---
title: Track robots.txt
description: The Robots.txt tab in AI Crawl Control provide insights into how AI crawlers interact with your robots.txt files across your hostnames. You can monitor request patterns, verify file availability, and identify crawlers that violate your directives.
image: https://developers.cloudflare.com/core-services-preview.png
---

[Skip to content](#%5Ftop) 

Was this helpful?

YesNo

[ Edit page ](https://github.com/cloudflare/cloudflare-docs/edit/production/src/content/docs/ai-crawl-control/features/track-robots-txt.mdx) [ Report issue ](https://github.com/cloudflare/cloudflare-docs/issues/new/choose) 

Copy page

# Track robots.txt

The **Robots.txt** tab in AI Crawl Control provide insights into how AI crawlers interact with your `robots.txt` files across your hostnames.

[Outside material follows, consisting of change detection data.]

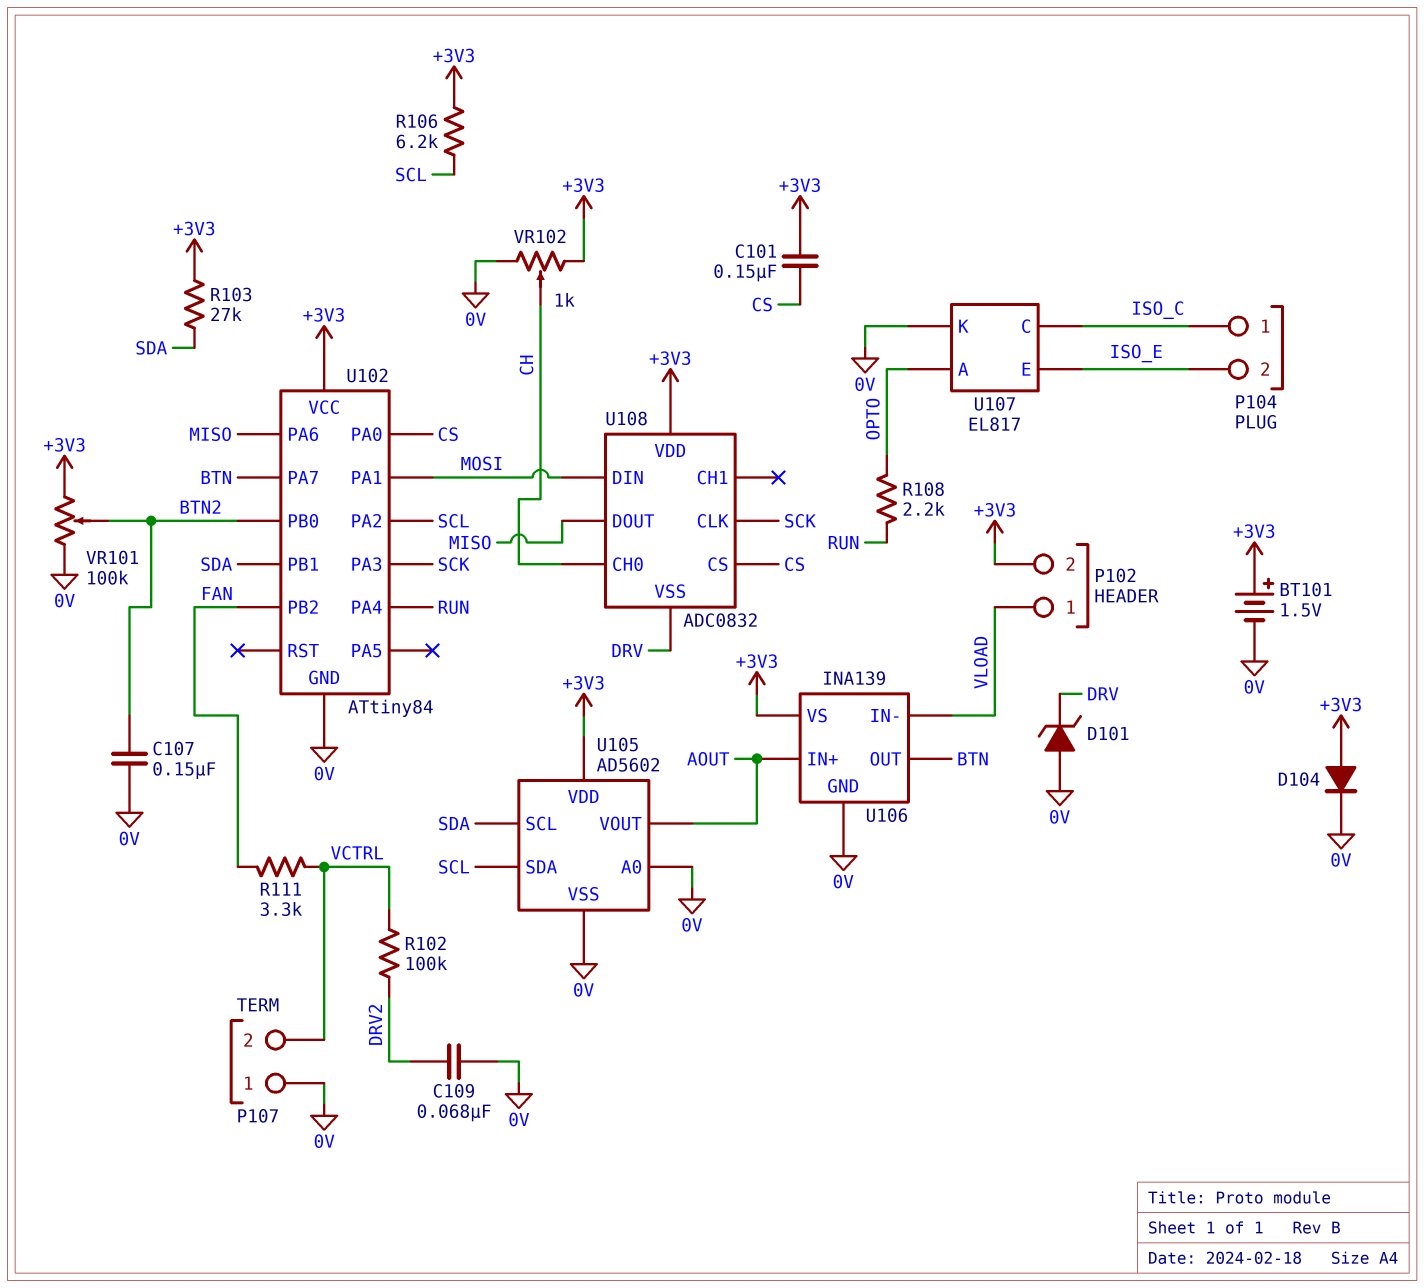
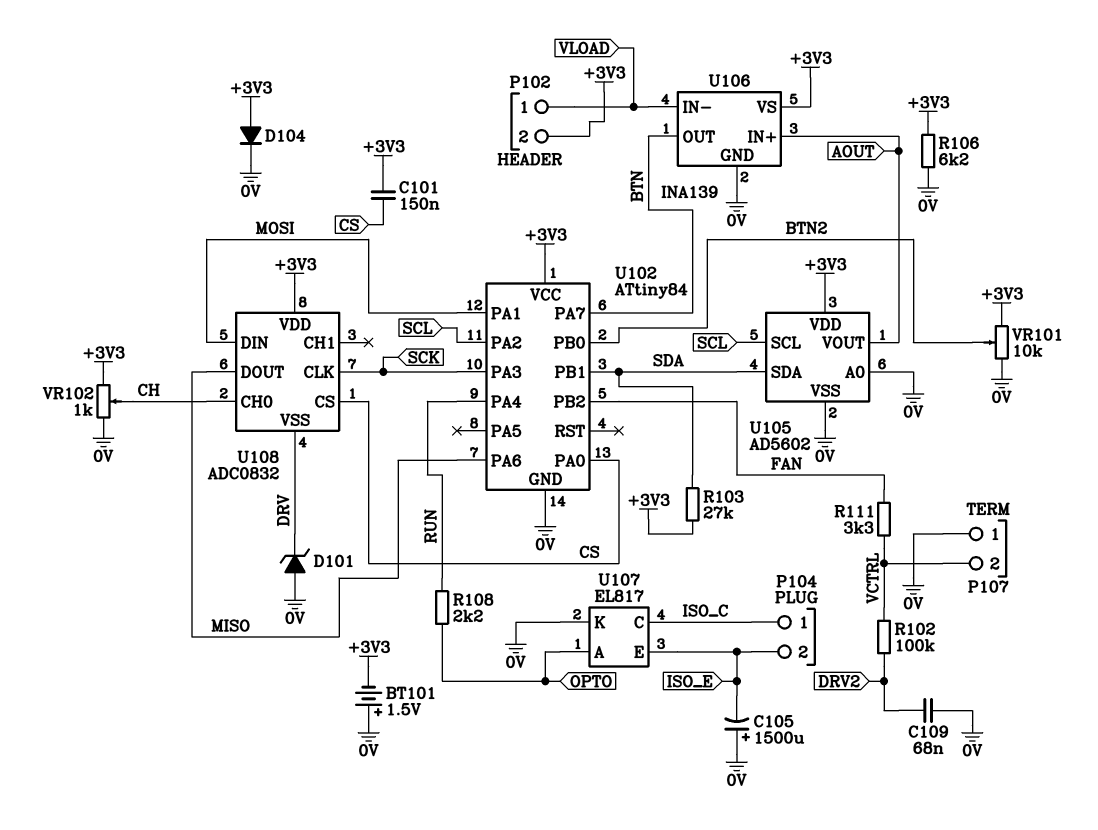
BT101: 1.5V (plus +3V3, minus 0V) -> 1.5V (plus 0V, minus +3V3)
C105: none -> 1500uF (plus 0V, minus ISO_E)
C107: 150nF (0V, BTN2) -> none
R106: 6.2k (+3V3, SCL) -> 6.2k (+3V3, 0V)
U105 pin SCL: SDA -> SCL
U105 pin SDA: SCL -> SDA
VR101: 100k (+3V3, 0V, wiper BTN2) -> 10k (+3V3, 0V, wiper BTN2)

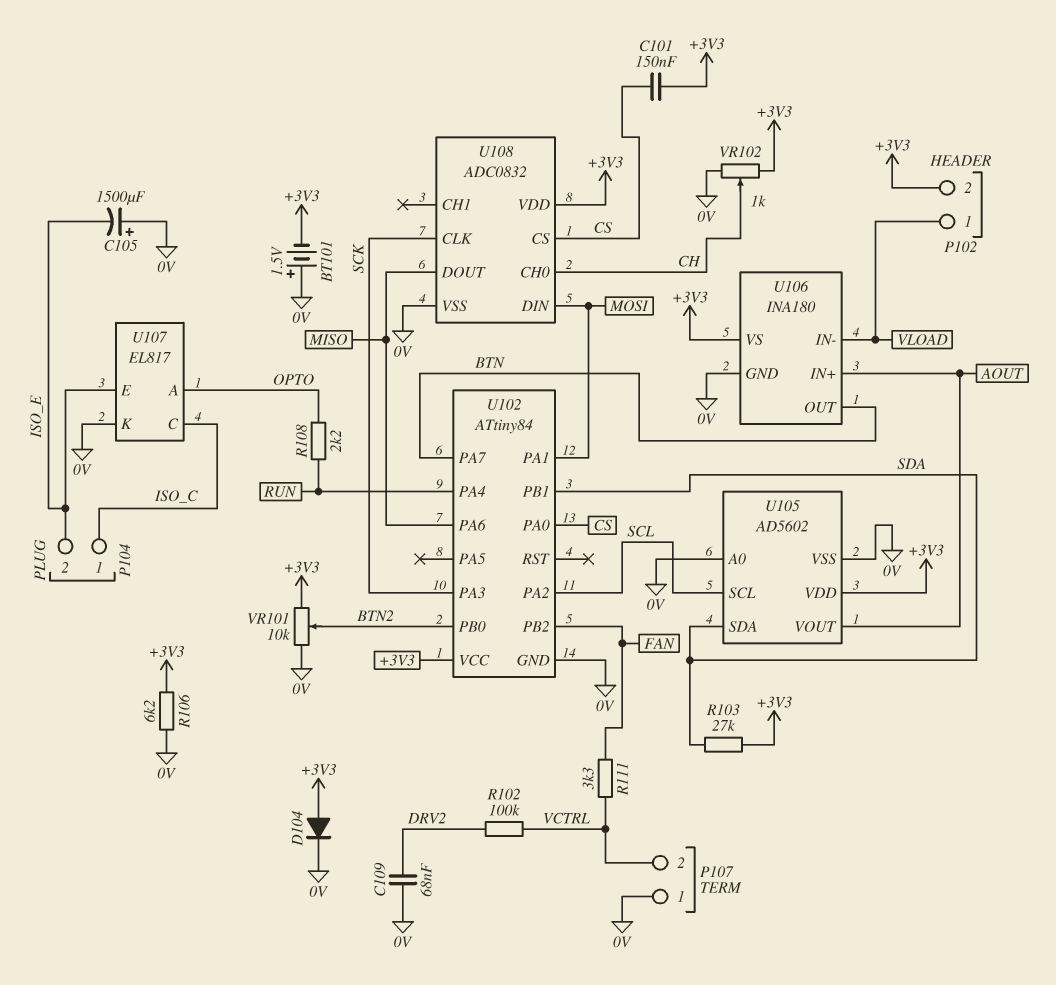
D101: zener (A 0V, K DRV) -> none
U106: INA139 -> INA180
U108 pin VSS: DRV -> 0V

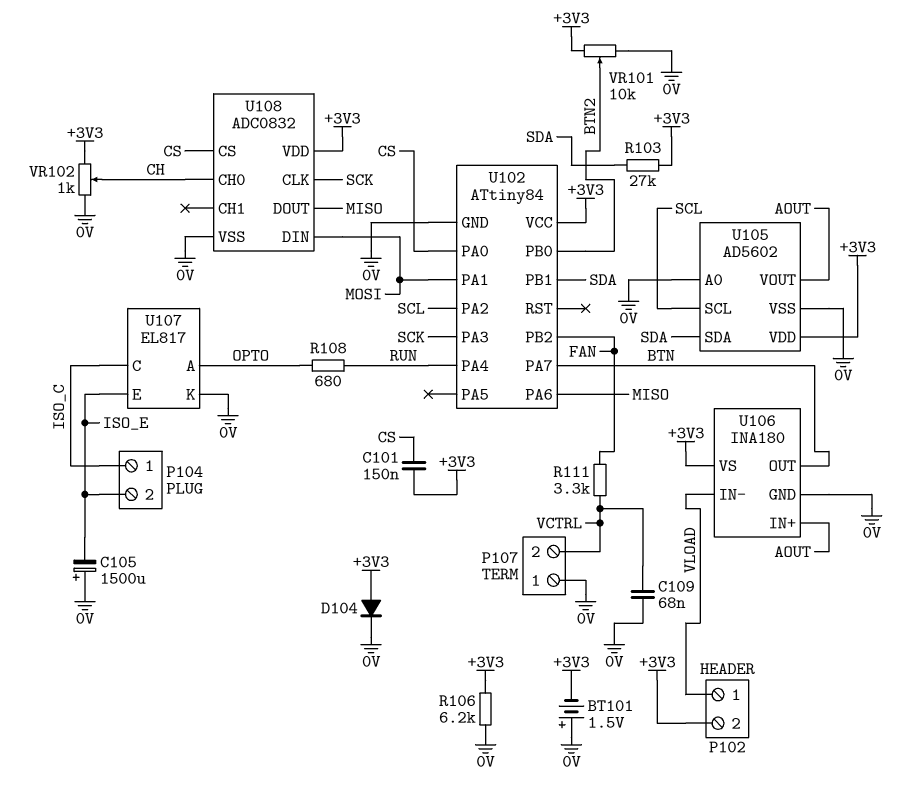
C109: 68nF (0V, DRV2) -> 68nF (0V, VCTRL)
R102: 100k (DRV2, VCTRL) -> none
R108: 2.2k (OPTO, RUN) -> 680 (OPTO, RUN)

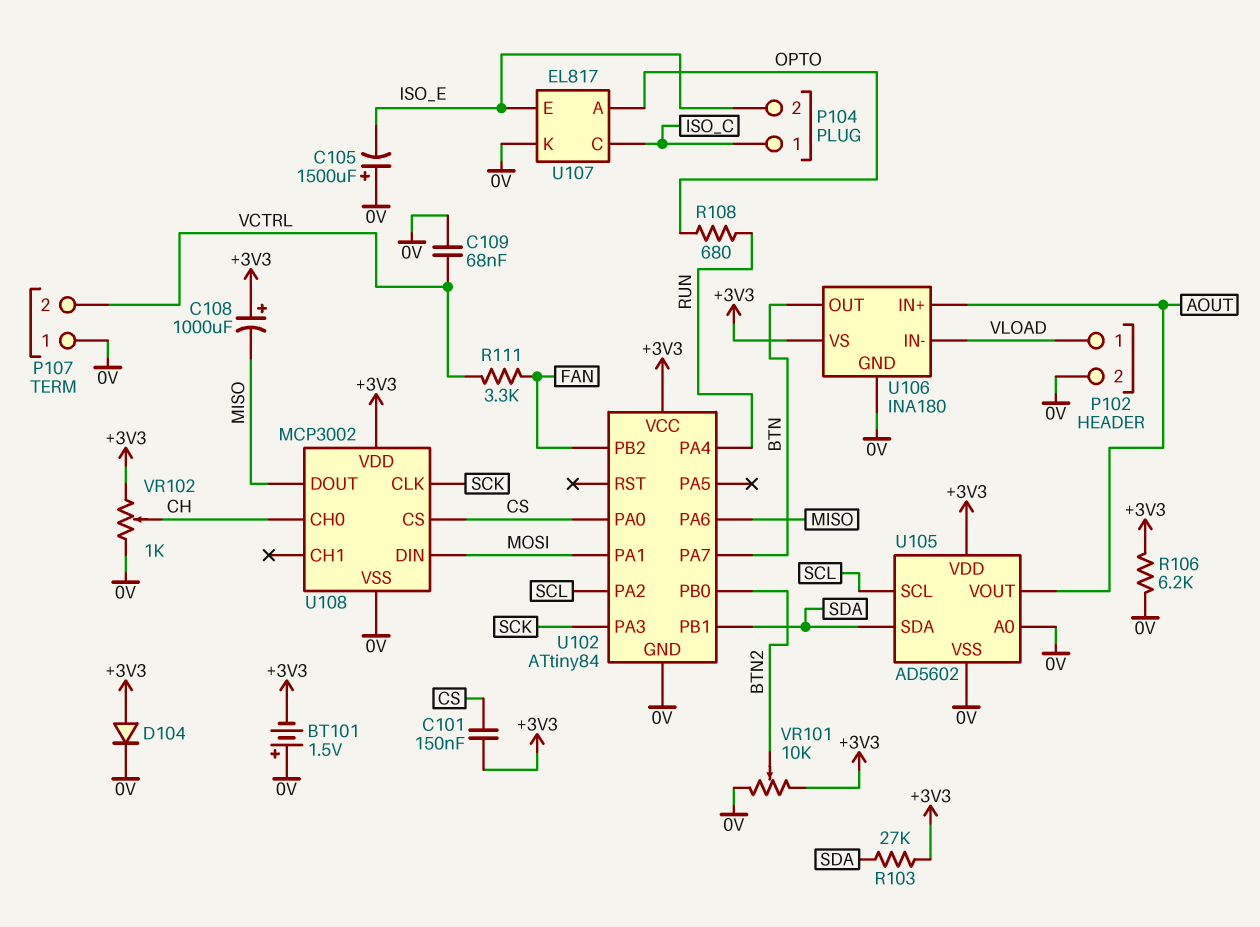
C108: none -> 1000uF (plus +3V3, minus MISO)
P102 pin 2: +3V3 -> 0V
U108: ADC0832 -> MCP3002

You can monitor request patterns, verify file availability, and identify crawlers that violate your directives.

To access robots.txt insights:

1. Log in to the [Cloudflare dashboard ↗](https://dash.cloudflare.com/), and select your account and domain.
2. Go to **AI Crawl Control**.  
[ Go to **AI Crawl Control** ](https://dash.cloudflare.com/?to=/:account/:zone/ai)
3. Go to the **Robots.txt** tab.

## Check managed robots.txt status

The status card at the top of the tab shows whether Cloudflare is managing your `robots.txt` file.

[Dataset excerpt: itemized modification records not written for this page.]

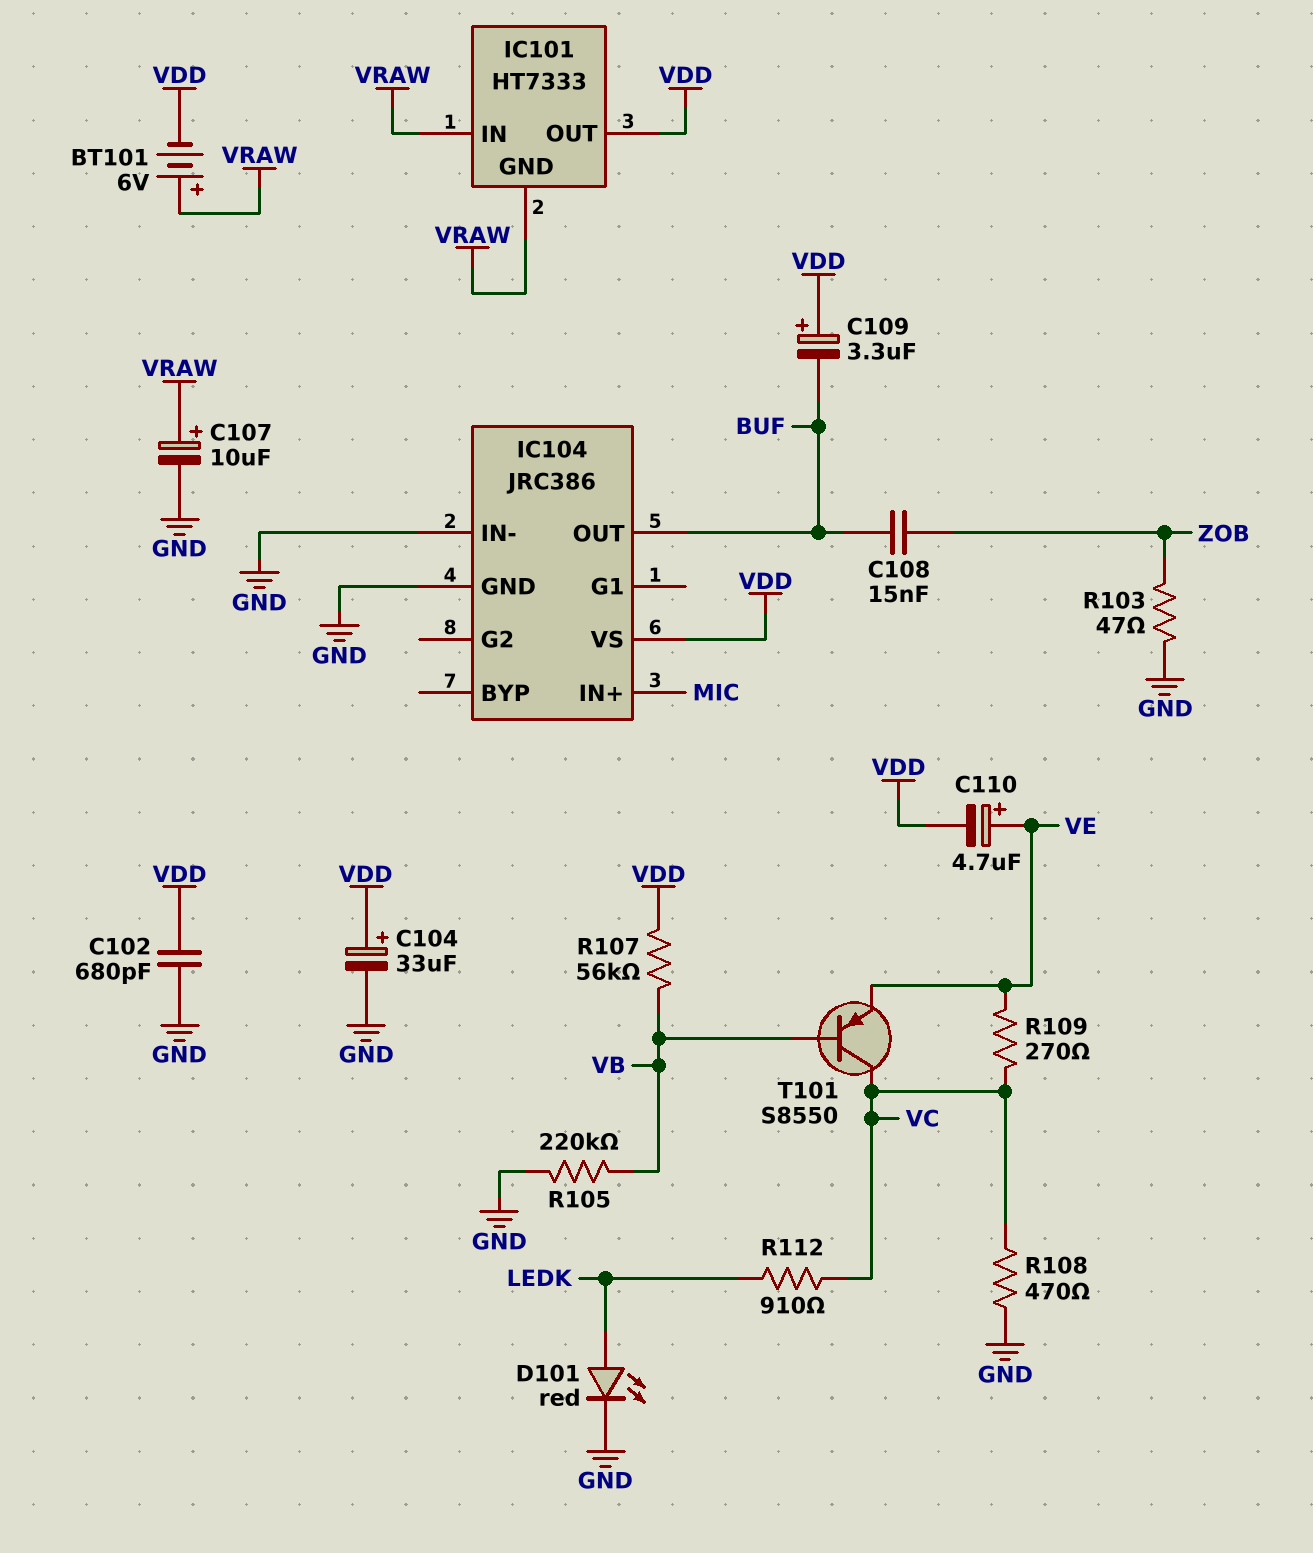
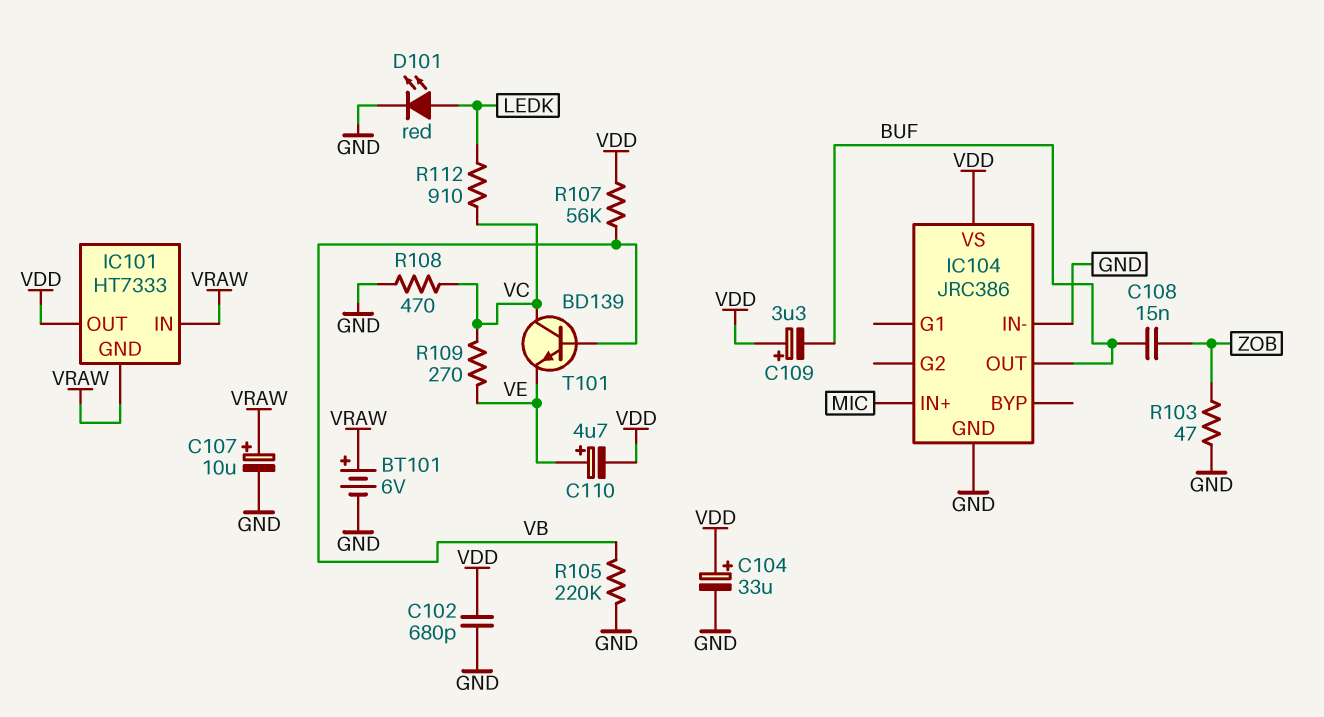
BT101: 6V (plus VRAW, minus VDD) -> 6V (plus VRAW, minus GND)
T101: PNP S8550 (B VB, C VC, E VE) -> NPN BD139 (B VB, C VC, E VE)

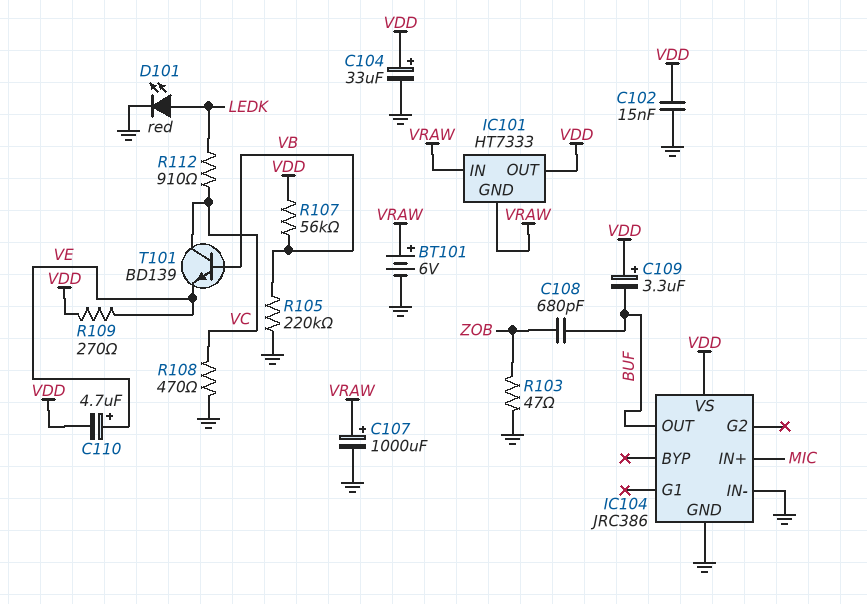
C102: 680pF (GND, VDD) -> 15nF (GND, VDD)
C107: 10uF (plus VRAW, minus GND) -> 1000uF (plus VRAW, minus GND)
C108: 15nF (BUF, ZOB) -> 680pF (BUF, ZOB)
R109: 270 (VC, VE) -> 270 (VDD, VE)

When enabled, Cloudflare will include directives to block common AI crawlers used for training and include its [Content Signals Policy](https://developers.cloudflare.com/bots/additional-configurations/managed-robots-txt/#content-signals-policy) in your `robots.txt`. For more details on how Cloudflare manages your `robots.txt` file, refer to [Managed robots.txt](https://developers.cloudflare.com/bots/additional-configurations/managed-robots-txt/).

## Filter robots.txt request data

You can apply filters at the top of the tab to narrow your analysis of robots.txt requests:

* Filter by specific crawler name (for example, Googlebot or specific AI bots).
* Filter by the entity running the crawler to understand direct licensing opportunities or existing agreements.
* Filter by general use cases (for example, AI training, general search, or AI assistant).
* Select a custom time frame for historical analysis.

The values in all tables and metrics will update according to your filters.

## Monitor robots.txt availability

The **Availability** table shows the historical request frequency and health status of `robots.txt` files across your hostnames over the selected time frame.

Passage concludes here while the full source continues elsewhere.